Giving space to students, therefore, brings into play ethical dilemmas, as the singularity-universal tension itself becomes necessarily apparent.’

And so I come full circle to the question of ethics in a course, curriculum and community, which I wrote about in the very first week of #rhizo14 – Rhizomatic Learning and Ethics

‘Open space rewards consensus and punishes dissent’

Dave Snowden made a number of provocative statements  in his presentation to Week 17 of ChangeMooc, but ‘open space leads to consensus’ and ‘consensus is rewarded, dissent is punished’ were two that caught my attention.

As with all such statements, they have to be taken in context. He was arguing that spaces that lead to consensus are a constraint on innovation and creativity and that more conflict and processes such as Ritual Dissent, where people are literally harangued for their ideas, are needed in today’s education system. He denounced what he called ‘fluffy bunny’ approaches to learning and even suggested that good facilitation could be counter-productive.

So – what should we make of all this.

In some ways it is easy to understand and have some sympathy for these ideas. Open space (and it’s important to remember that he was not talking about ‘openness’) allows people to come and go as the please into the learning network or environment.

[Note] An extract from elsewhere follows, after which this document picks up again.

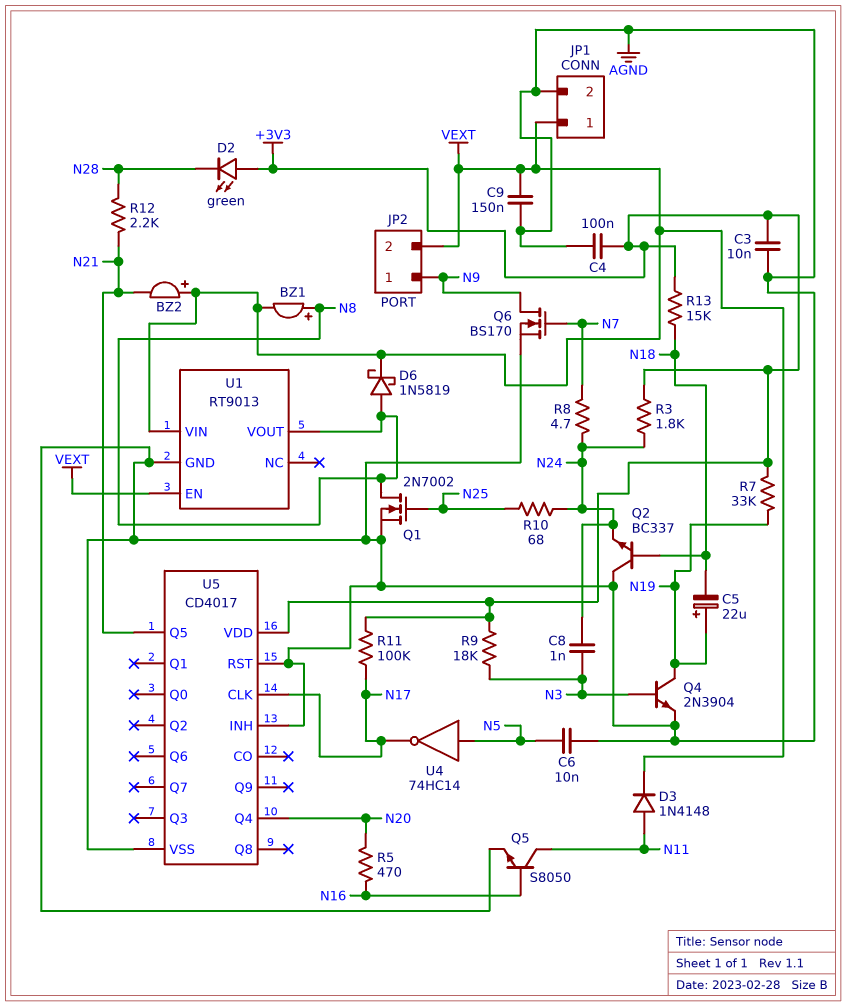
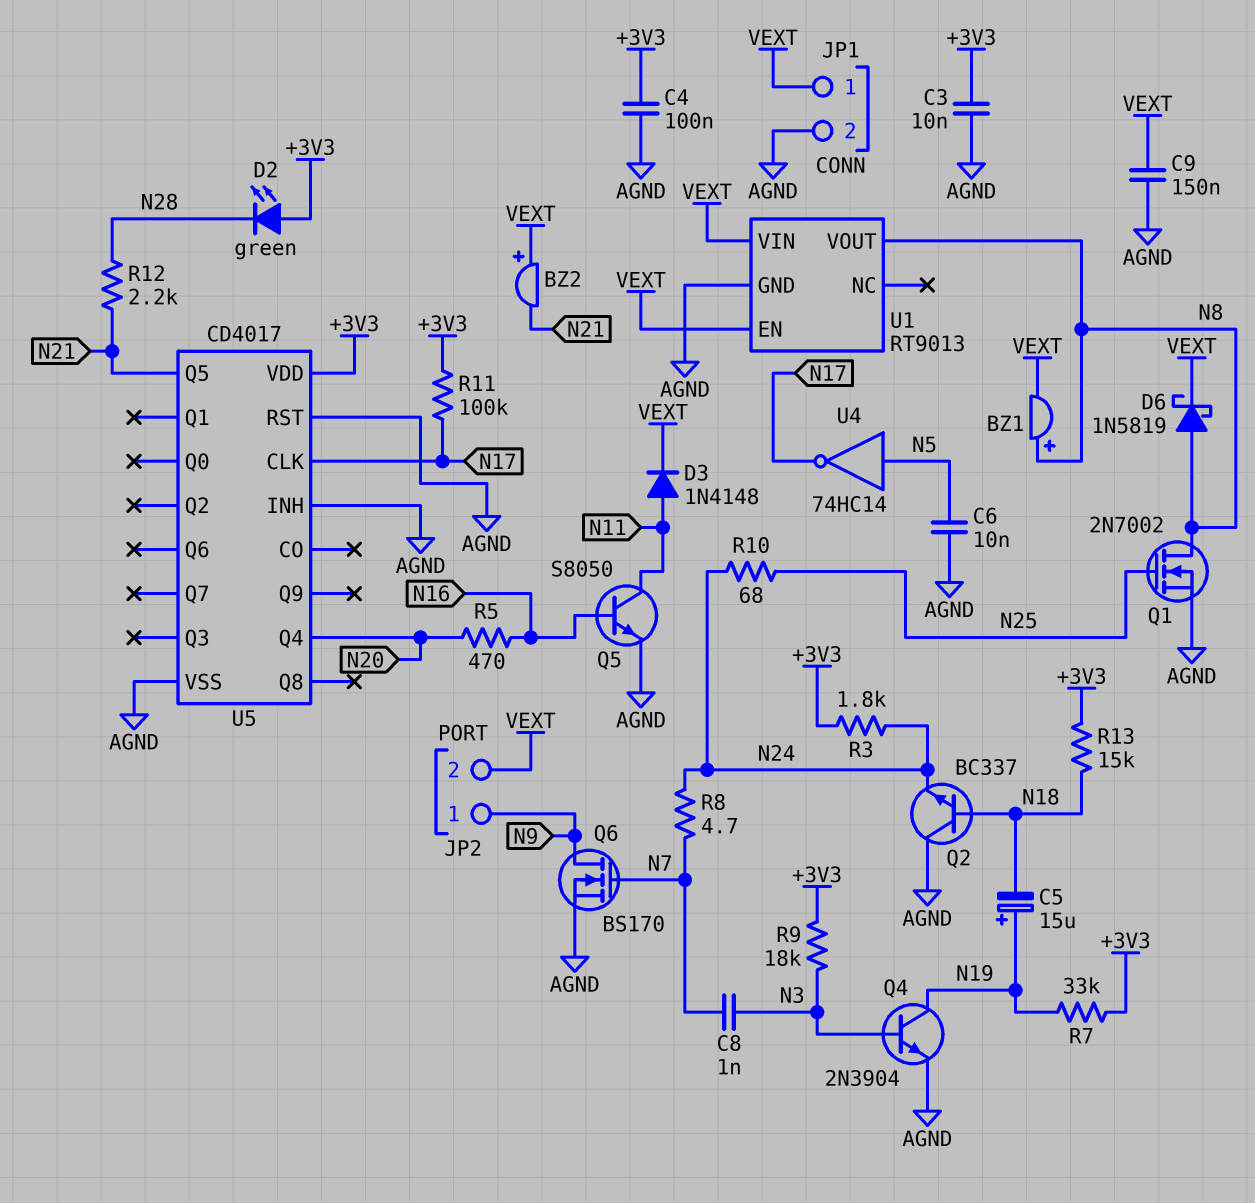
C5: 22uF (plus N19, minus N18) -> 15uF (plus N19, minus N18)
C8: 1nF (N3, N24) -> 1nF (N3, N7)

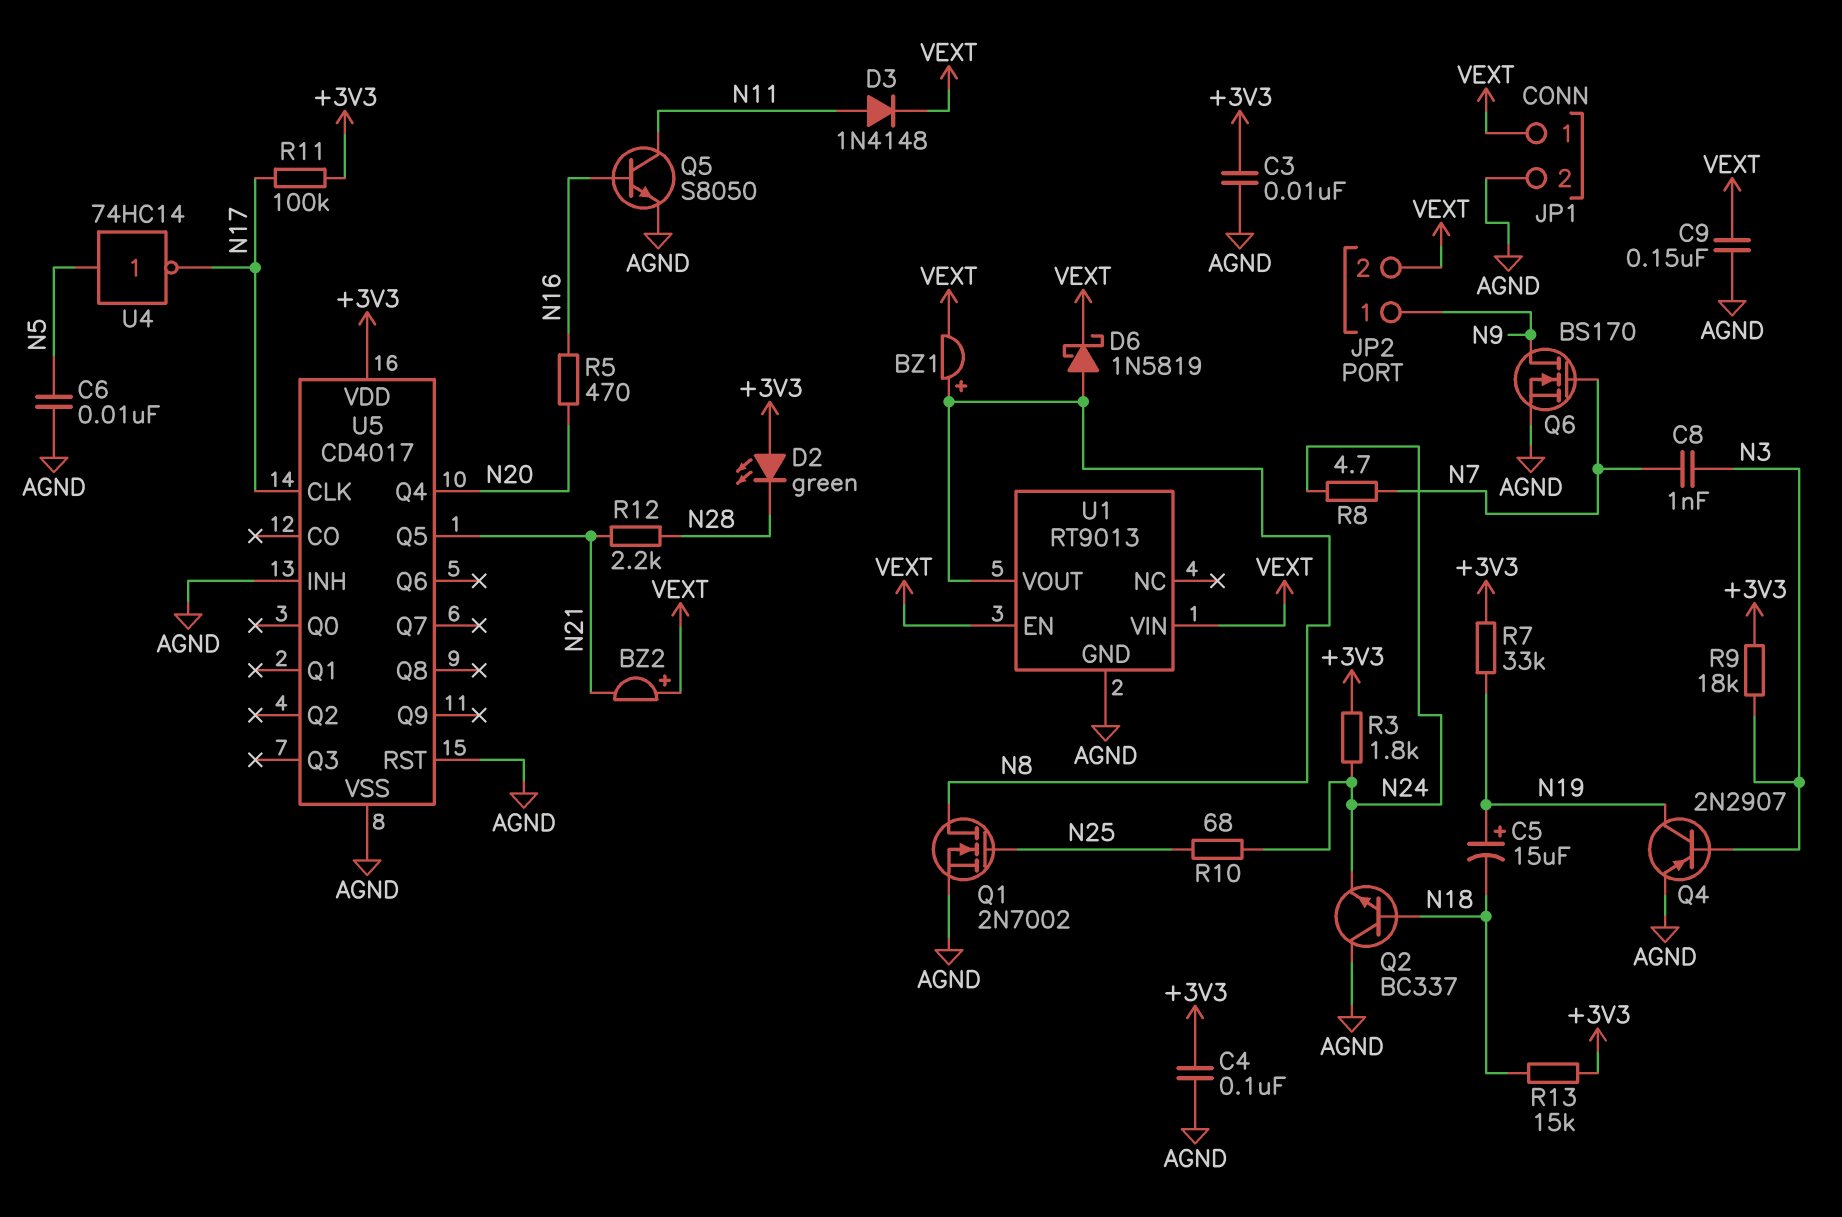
Q4: NPN 2N3904 (B N3, C N19, E AGND) -> PNP 2N2907 (B N3, C N19, E AGND)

So would it be fair to say that the people who stay are those who can find like-minded people and ideas of mutual interest in the environment and feel reasonably comfortable there? We don’t often find out much about the reasons why many people don’t stay, but it could be that those are the people with alternative perspectives who either try and fail to ‘rock the boat’ (dissent), or just don’t have the patience to engage in ‘dissent’/posting counter-arguments, or for one reason or another can’t cope with the environment.

Are dissenters punished? My experience in Moocs (where most of my experience with open space has occurred) is that they can be, particularly if they make strongly dissenting posts. Usually the punishment is subtle. Dissenters are ignored. Or sometimes the dissenter receives a volley of angry posts and may even be openly asked to stop dissenting; these dissenters may be labelled as ‘trolls’ as happened in CCK08

A strong dissenting post into an online environment may be accepted if there is already a consensus that the dissenting person is ‘OK’ or has some authority and a respected reputation, as in the case of Stephen Downes and George Siemens, for example, and even Dave Snowden himself. For those not in this position of authority, any dissenting comment is often made tentatively, apologetically or politely, in the knowledge that it could be completely ignored or receive a lot of flak. On the whole, people don’t seem to know a lot about how to constructively handle conflict or dissent in open online spaces, so that we can learn from this and avoid group think.

So does this mean that ‘open space’ leads to consensus and if it does, is that a problem? We have to remember that Dave Snowden’s context for his work is in areas such as counter-terrorism and highly complex situations, where innovation and creativity, rather than consensus, is essential for effective decision making. But the open space offered by the net and open courses such as Moocs, allows those of us who are not learning in such highly complex situations to encounter a greater diversity of alternative perspectives than might otherwise be the case.  That is the point of Moocs, along with learning from these alternative perspectives through interaction and having the autonomy to vote with your feet (i.e. walk away) if you so wish.

I would suggest that if we see consensus as a problem (and it may or may not be according to the context), then it is not the ‘open space’ itself that is the problem. Rather it is knowing how to engage constructively with alternative perspectives, such that this engagement will lead to learning and higher levels of innovation and creativity. I don’t see an engagement with alternative perspectives as necessarily requiring dissent or conflict, but rather requiring ‘openness’ – an open environment, open resources and an openness of mind, self and spirit.